Unidentified assailants gunned down al-Hinaid, a former employee of the state's internal security apparatus under Muammar Gaddafi on September 9, 2014. A relative told Human Rights Watch on November 19 that gunmen killed al-Hinaid at around 8 a.m. as she left her house to buy bread, a regular routine. Several bullets hit her, and she died on the spot. No one has claimed responsibility.
Kidnappings and Beheadings
On November 1, a video statement by a group of nine masked young men, some of them armed, calling themselves Youth of Derna circulated on the social media. The statement pledged allegiance to the so-called Dignity military operation led by General Hiftar, who had been reinstated with 16 other officers in November by the elected government, and recognized the authority of the elected House of Representatives in Tobruk.
The group called on revolutionaries to take up arms and fight the "extremist militias in Derna including Ansar al-Sharia and ISIS," and threatened to avenge unlawful killings and other rights abuses of the preceding three years that they alleged the "Muslim Brotherhood and extremist militias" had carried out, vowing to "show no mercy."
The members of the group remain unidentified but they appear to have included at least one of three young men - Siraj Katish, Mohamed Btaou, and Mohamed al-Mismari - who were subsequently abducted in separate but seemingly coordinated incidents on November 5 in Derna. Their bodies were subsequently found in fields at Hisha, southern Derna. All three had been decapitated.
Derna residents identified al-Mismari as the likely spokesperson who appeared in the video, but Human Rights Watch was unable to confirm the identities of any of the nine youths. Derna residents said al-Mismari had spoken out against the Islamist militias in a June interview but that Katish and Btaou had no known public profiles as activists.

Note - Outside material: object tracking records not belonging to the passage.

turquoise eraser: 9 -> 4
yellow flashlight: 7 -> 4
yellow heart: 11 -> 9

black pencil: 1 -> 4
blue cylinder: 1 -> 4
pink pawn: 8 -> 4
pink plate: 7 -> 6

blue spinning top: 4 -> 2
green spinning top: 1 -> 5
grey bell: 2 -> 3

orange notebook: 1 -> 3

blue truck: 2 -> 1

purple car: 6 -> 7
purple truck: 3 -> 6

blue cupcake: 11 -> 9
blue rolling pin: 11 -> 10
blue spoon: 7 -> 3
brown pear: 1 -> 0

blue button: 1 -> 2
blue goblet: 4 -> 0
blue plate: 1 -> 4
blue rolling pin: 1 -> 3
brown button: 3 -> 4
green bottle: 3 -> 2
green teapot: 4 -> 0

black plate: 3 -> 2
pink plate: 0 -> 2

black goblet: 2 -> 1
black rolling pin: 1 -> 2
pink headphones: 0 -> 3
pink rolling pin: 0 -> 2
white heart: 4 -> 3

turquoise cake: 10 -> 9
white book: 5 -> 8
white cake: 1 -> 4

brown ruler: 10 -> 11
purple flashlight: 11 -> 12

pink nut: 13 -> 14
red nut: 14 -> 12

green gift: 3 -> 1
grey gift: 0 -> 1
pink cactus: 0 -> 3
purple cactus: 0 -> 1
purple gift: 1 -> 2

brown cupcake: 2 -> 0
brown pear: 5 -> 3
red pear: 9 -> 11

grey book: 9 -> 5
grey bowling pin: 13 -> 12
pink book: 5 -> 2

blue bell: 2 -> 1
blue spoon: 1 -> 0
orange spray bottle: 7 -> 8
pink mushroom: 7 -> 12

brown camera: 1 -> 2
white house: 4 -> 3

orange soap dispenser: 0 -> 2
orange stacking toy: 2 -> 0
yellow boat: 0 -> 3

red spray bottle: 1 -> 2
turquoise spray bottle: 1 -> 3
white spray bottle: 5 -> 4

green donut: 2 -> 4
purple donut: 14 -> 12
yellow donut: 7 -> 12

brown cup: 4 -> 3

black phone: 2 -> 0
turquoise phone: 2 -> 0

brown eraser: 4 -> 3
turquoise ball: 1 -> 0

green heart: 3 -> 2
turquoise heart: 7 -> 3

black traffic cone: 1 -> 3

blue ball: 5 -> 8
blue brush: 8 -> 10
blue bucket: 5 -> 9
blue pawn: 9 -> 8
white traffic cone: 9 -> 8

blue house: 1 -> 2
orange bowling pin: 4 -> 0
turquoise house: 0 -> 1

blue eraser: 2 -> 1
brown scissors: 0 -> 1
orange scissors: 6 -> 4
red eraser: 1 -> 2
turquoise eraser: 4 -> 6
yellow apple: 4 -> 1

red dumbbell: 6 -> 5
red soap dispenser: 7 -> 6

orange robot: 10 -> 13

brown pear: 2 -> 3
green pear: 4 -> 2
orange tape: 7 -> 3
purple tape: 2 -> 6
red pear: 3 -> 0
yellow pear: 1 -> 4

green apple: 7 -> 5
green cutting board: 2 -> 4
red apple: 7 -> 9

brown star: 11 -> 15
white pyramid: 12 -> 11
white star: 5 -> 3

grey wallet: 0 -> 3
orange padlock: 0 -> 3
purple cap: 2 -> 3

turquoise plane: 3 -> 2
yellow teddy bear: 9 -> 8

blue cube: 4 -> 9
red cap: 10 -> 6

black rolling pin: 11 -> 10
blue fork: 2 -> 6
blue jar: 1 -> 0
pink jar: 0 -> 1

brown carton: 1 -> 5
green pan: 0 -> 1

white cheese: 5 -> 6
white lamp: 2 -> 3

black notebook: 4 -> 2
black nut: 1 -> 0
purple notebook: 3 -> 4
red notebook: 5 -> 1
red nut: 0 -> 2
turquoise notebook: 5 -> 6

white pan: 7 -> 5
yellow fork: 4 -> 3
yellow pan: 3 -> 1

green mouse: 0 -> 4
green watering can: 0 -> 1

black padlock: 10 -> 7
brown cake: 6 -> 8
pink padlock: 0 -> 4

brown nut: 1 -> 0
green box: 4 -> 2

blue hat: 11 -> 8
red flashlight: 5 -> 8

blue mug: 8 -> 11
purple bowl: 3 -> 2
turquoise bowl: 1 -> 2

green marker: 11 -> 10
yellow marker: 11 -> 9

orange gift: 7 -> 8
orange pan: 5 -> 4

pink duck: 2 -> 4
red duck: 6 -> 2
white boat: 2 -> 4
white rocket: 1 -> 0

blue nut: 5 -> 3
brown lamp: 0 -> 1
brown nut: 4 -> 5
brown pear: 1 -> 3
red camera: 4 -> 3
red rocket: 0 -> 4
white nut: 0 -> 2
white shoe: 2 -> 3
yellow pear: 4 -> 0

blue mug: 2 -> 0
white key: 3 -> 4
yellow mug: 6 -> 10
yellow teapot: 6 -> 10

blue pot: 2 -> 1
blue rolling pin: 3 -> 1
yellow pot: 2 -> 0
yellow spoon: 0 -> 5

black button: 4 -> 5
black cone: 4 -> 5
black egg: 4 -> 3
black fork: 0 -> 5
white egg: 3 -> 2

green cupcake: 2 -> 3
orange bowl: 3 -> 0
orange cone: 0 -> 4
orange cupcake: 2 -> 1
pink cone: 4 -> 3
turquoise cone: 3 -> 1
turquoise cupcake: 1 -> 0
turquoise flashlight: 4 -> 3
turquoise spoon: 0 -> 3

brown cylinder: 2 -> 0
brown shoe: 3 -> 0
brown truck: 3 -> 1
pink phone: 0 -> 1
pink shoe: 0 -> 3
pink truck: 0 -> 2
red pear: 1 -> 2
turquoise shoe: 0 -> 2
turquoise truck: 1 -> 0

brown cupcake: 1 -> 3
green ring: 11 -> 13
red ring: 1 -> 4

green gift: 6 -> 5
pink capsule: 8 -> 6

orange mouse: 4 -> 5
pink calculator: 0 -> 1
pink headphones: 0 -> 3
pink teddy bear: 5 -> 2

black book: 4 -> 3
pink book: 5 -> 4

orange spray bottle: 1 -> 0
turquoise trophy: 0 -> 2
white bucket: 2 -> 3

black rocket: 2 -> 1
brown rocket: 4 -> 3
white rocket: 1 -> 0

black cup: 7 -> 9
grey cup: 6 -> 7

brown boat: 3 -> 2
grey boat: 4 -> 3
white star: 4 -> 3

A Derna resident told Human Rights Watch on November 21 that unidentified armed men who arrived in three cars abducted Katish on November 5 as he stood in front of his house with three friends. A Derna resident familiar with the case told Human Rights Watch that on November 10 a shepherd alerted the Derna branch of the Red Crescent after finding the remains of two men, whose heads had been severed and were missing. The bodies were later identified by their families as those of Katish and Btaou. Al-Mismari's was then found in an adjacent field; his head had also been severed, according to a news report. Human Rights Watch could not confirm the circumstances surrounding the abduction and killing of al-Mismari.
No one has claimed responsibility for these abductions and killings, although local residents have told Human Rights Watch they believe Islamist militants were responsible. One Derna resident who knew Katish said, "The extremists who pledged allegiance to ISIS are de facto in control of the entire city, they are now the strongest group there and they control everything, so they are undoubtedly responsible for the beheadings."
In another incident, gunmen killed Moataz Bouruaq al-Shalwi near his house on November 13, according to a Derna resident who lives close by. Soon after, news circulated that militants of the Islamic Youth Shura Council had detained three people alleged to have killed al-Shalwi. Activists and news sites suggested that they faced imminent execution by shooting if the victim's family desired it. There has been no news of the three since.
A May 28 news report said that the severed head of Abdul Moaz Turkawi, a Derna student who had previously challenged militia manning a checkpoint, was found in the compound of the city's Al-Sahaba Mosque.